İş hayatlarını karavanlarından devam ettiren Güngör ailesi, teknolojiden faydalandıklarını dile getirerek işlerini karavandan nasıl yürüttükleriyle ilgili de bilgi paylaştı:
“İş yerimizde kamera sistemleri kurulu, herhangi bir müdahale gerektiği zaman kamerayla bağlanıp gereken işlemler yaptırılıyor, yapılıyor. Onun haricinde toplantılarımızı zaten genel itibarıyla dijital ortamlarda veya açık havada yapıyoruz. Bulunduğumuz çevreden yakın yerlerde kuracağımız tesisler varsa oralara da gidiyoruz. İstanbul’dan pek farkı yok, hatta daha da konforluyuz.”
‘İSTANBUL’DA HARCAMAMIZ 5 KAT DAHA FAZLAYDI’
Karavan hayatı ve daha küçük bir yerde yaşamanın getirdiği avantajlar burada oldukça önem taşıyor.
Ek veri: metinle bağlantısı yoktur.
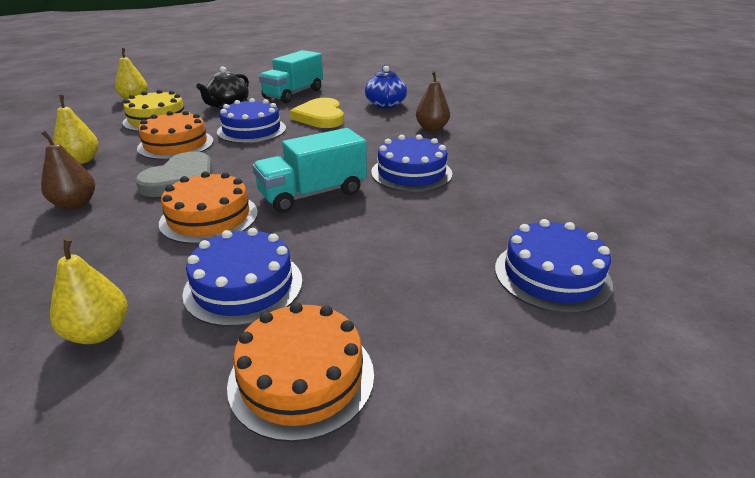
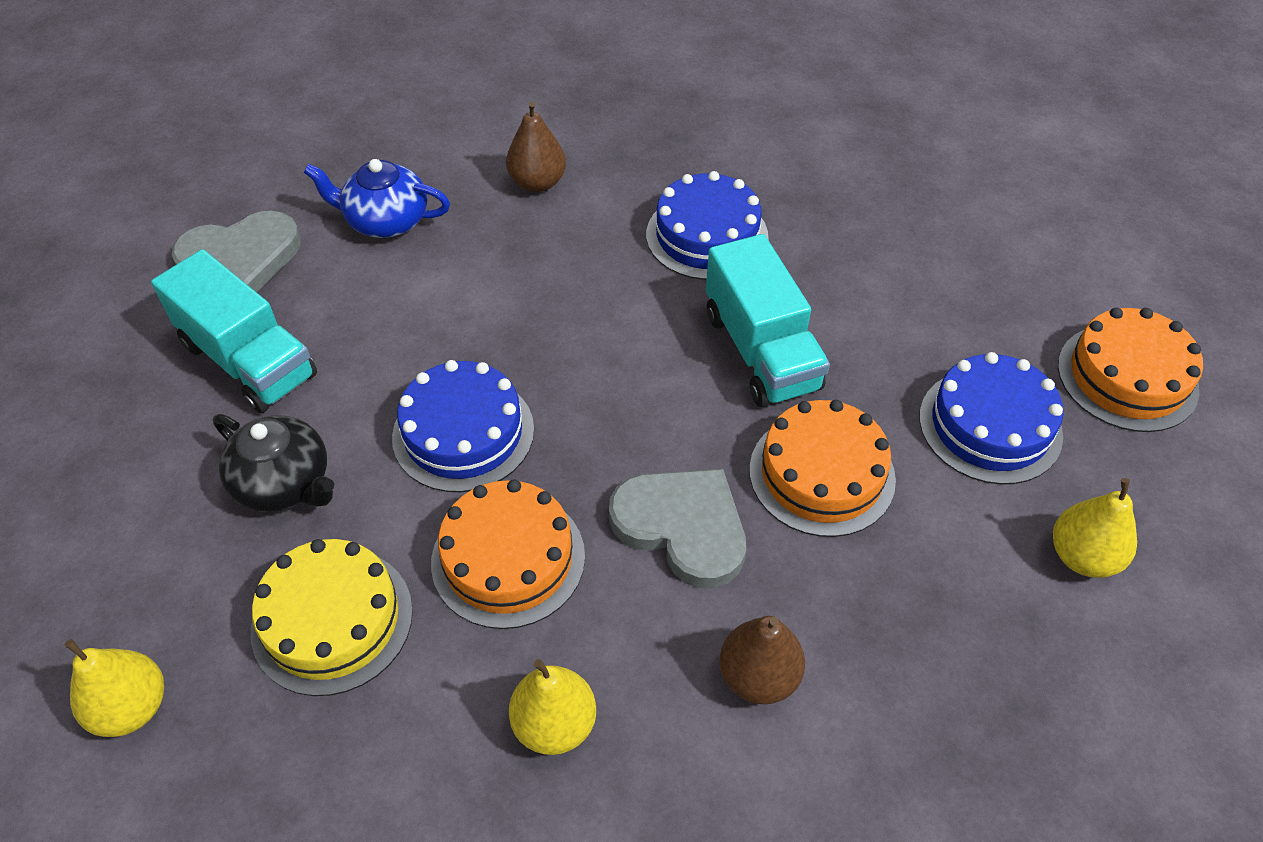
camera: 80 degrees left, 20 degrees up
(320, 117) = (425, 322): yellow heart -> none
(351, 86) = (241, 258): none -> grey heart
(552, 275) = (964, 174): blue cake -> none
Güngör çifti de İstanbul’daki giderlerinin genel olarak yaklaşık 20 -25 bin lira arasında olduğunu dile getirirken, tam zamanlı karavanda yaşamanın bunu çok daha aşağı çektiğinin altını çizdi. Çift, yaz döneminde kamp alanında aylık 3 bin 600 lira ödediklerini, kış döneminde ise bunun bin 900 liraya düştüğünü söyledi. Mustafa Güngör, “Bu fiyatlara elektrik, su ve güvenlik de dahil. Aslında yaklaşık 500 dönüm bir arazi içinde bir villamız varmış gibi bir hayat sürüyoruz. Kendi hobi bahçemizi de yaptık, oradan yeşillik ihtiyacımızı da gideriyoruz. İstanbul’daki giderlerimiz buradan yaklaşık 5 kat daha fazla” diye konuştu.
‘AYAK UYDURURSA KEYFİNİZE DİYECEK YOK’
Şehirdeki evlerine neredeyse hiç gitmediklerini söyleyen Mustafa Güngör, “Aralık ayından bu yana tam zamanlı olarak karavanda yaşıyoruz. Ancak çok acil durumlarda İstanbul’a gidip geliyoruz. Mesela Kurban Bayramı’nda kurban vazifesinden dolayı İstanbul’a gittik. Aşağı-yukarı bir 10-15 gün kaldık döndük ve hâlâ bu taraftayız. Kolay kolay İstanbul’a gitmeyi düşünmüyoruz. Hatta Alanya’dayız, Alanya merkeze bile gitmiyoruz. Ormanın içindeyiz, ara ara gezilecek yerlere gidiyoruz. Burada mutluyuz, daha sağlıklıyız, daha huzurluyuz” diyerek sözlerine şu şekilde devam etti:
“Aslında herkes bu hayatı yaşayabilir, tabii biraz yaşam şartlarınızla da ilgili. Ancak en önemlisi eğer evliyseniz eşiniz bu konuda ne derece size ayak uyduracak, buna da bakın. Eşiniz size ayak uydurduğu müddetçe keyfinize diyecek yok ama eşiniz bu hayatı benimsemezse hayat zindan oluyor. Ben bu konuda kendimi şanslı hissediyorum.”